Friday, February 24, 2012

A thought on young girls and fashion's influence

"Girls are treading a fine line between being seen as victims of media and fashion industries, which position them as too sexualised too early, and being agents of "girl power" - confident, opinionated, and about to embrace their entrance to womanhood."- Rebekah Willett, "Consuming Fashion and Producing Meaning through Online Paper Dolls."

I just read the sentence above. The sentiment expressed is fairly common to studies on girls and young women and their relation to fashion, but this time something jarred. "Too sexualised too early." As if there is ever an appropriate age to be sexualised? The emphasis I read here is not that it is 'negative' to be sexual, but to be 'sexualised'- a turn of phrase that places power of definition of you as a sexual subject in the hands of another person.

Fashion is not necessarily about being sexual, anyway. As the Man Repeller cheekily demonstrates, there is a network of complex motivations that inspire and propel people towards fashionable dress, and attracting a member of the opposite sex is low on the list of priorities. Obviously images of young girls being dressed as adults is deeply problematic, both for the message it sends to adult women- younger, thinner, flatter, more innocent is more desirable- and the knowingness it attributes to the girls who are modelling themselves, often still growing up yet rendered by the styling and our gaze as consenting adults. (See Vogue Paris December 2010 for an illustration of this. Or better yet, don't.) 

But what else is there? What other discomfort seethes underneath fashion's glossy exterior, alongside the dismay about sexualisation? I suspect that it is bound with what fashion does- it emphasises the exterior, it draws and plays over the skin of the wearer, inviting the eye and perceptions someone might make upon seeing you. So fashion, turning its burning gaze to young people (some boys like fashion too. I am going to write about that in my work but I feel like it goes unsaid too often. Girls are not the only people who like fashion! All right then.) Anyway, fashion turning its burning gaze to young people inculcates them as consumers, presenting them with established social codes (as expressed through clothing) or promoting an image for them to adopt- a premature occurrence for a group who are in the process of figuring out who and how they want to be perceived. At a formative time in their development, they are being presented with images of what they should be, who they could be, a process which orients them towards appearances as one of the most important ways to be in the world. 

For me, fashion should be enjoyed amongst a variety of other ways of thinking, appreciating and expressing- to enjoy it alongside art is to see the mutual influence of the two on one another, to link it with literature is to see how characters and historical times inspire, and how dressing in certain garments or styles can evoke a sense of the past- or the fictional- in the everyday.

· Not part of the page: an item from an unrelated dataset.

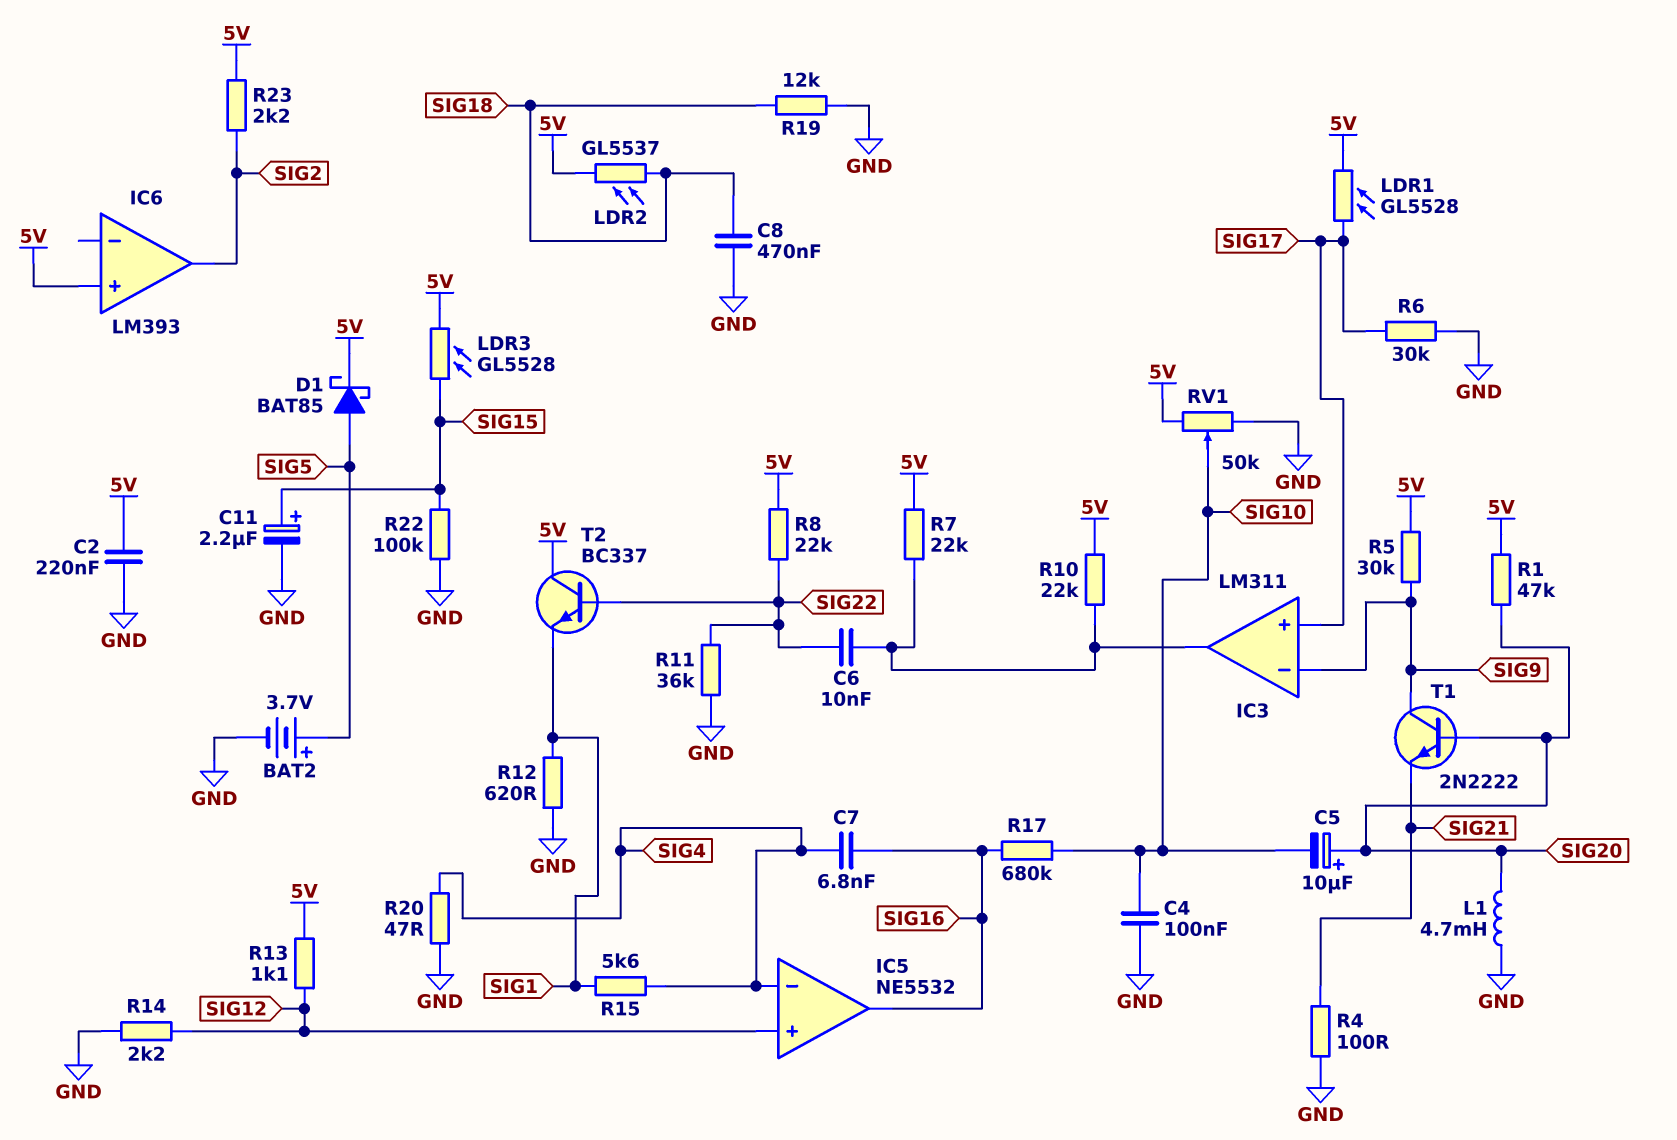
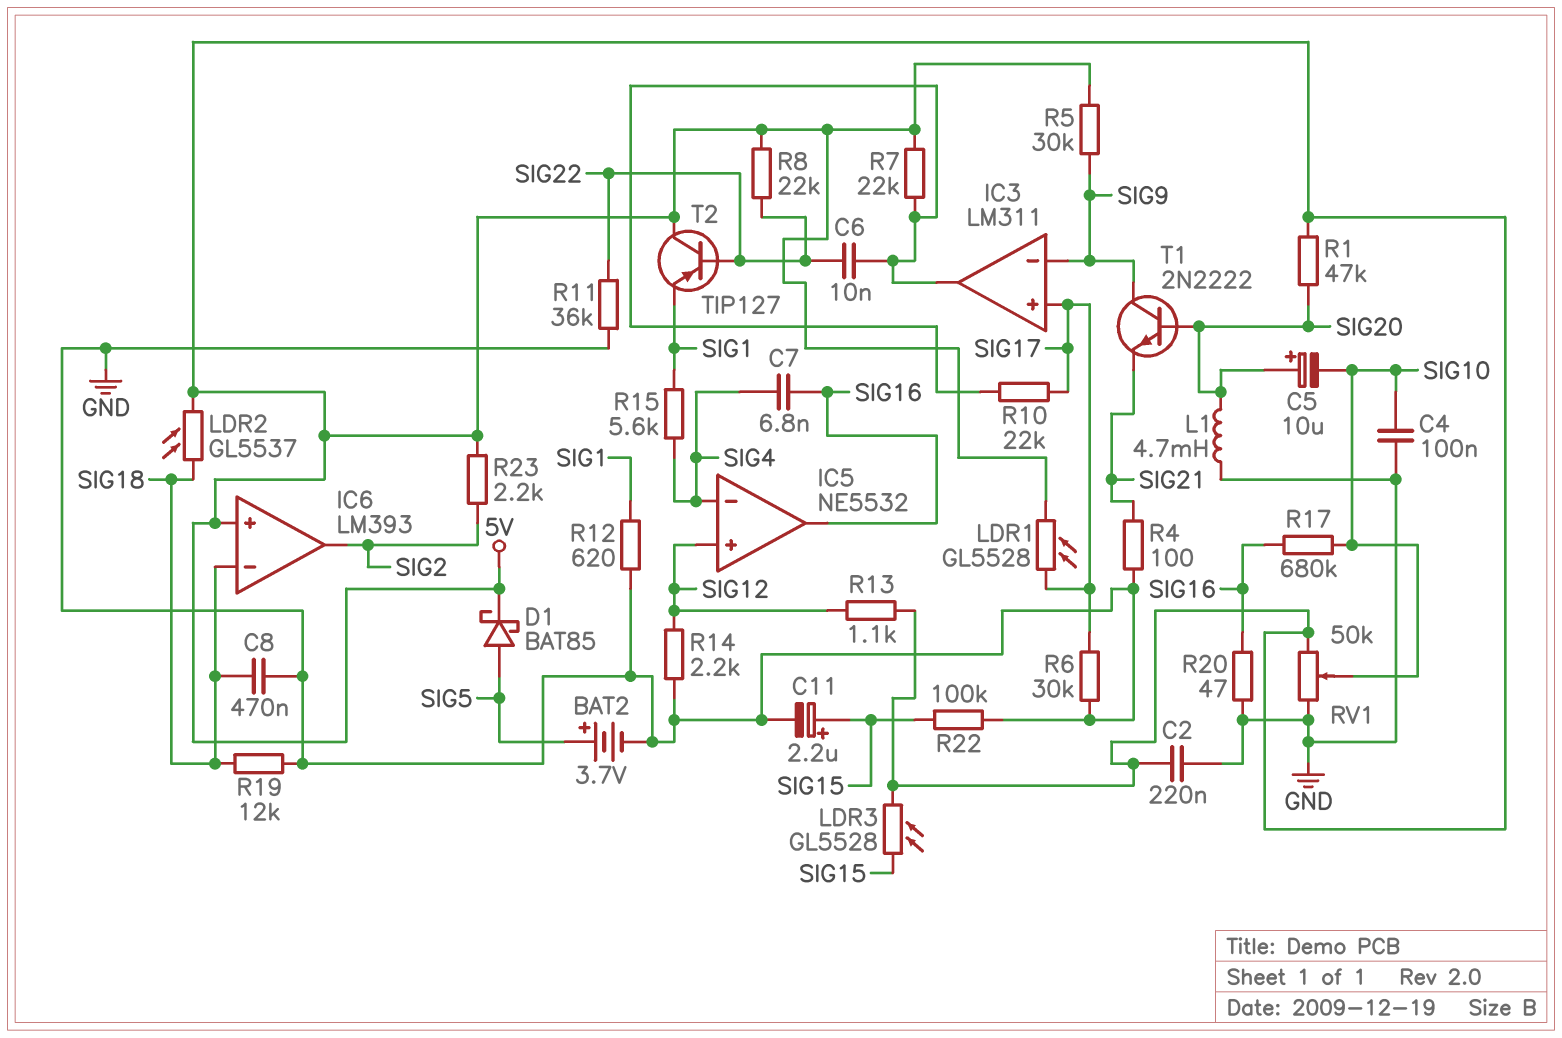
IC6 pin in-: none -> SIG18
R10: 22k (5V, IC3/out) -> 22k (IC3/out, SIG17)
R20: 47 (GND, SIG4) -> 47 (GND, SIG16)
T2: NPN BC337 (B SIG22, C 5V, E SIG1) -> PNP TIP127 (B SIG22, C 5V, E SIG1)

To see fashion as an outworking of human society, reflecting both beneficial and horrific aspects of humanity, our collective fears and desires- this goes well beyond the purview of looking "fashionable." Perhaps some young people are not yet ready to hold fashion in this context among other things, but are being incrementally taught that it is important they should be consumers and that to be significant they must be skilled at branding themselves with a particular style. I think it is this anxiety, as much as that they will be looked as as sexual beings "before their time", that is at work in the attitude of people towards fashion and young people (namely girls). Just a thought.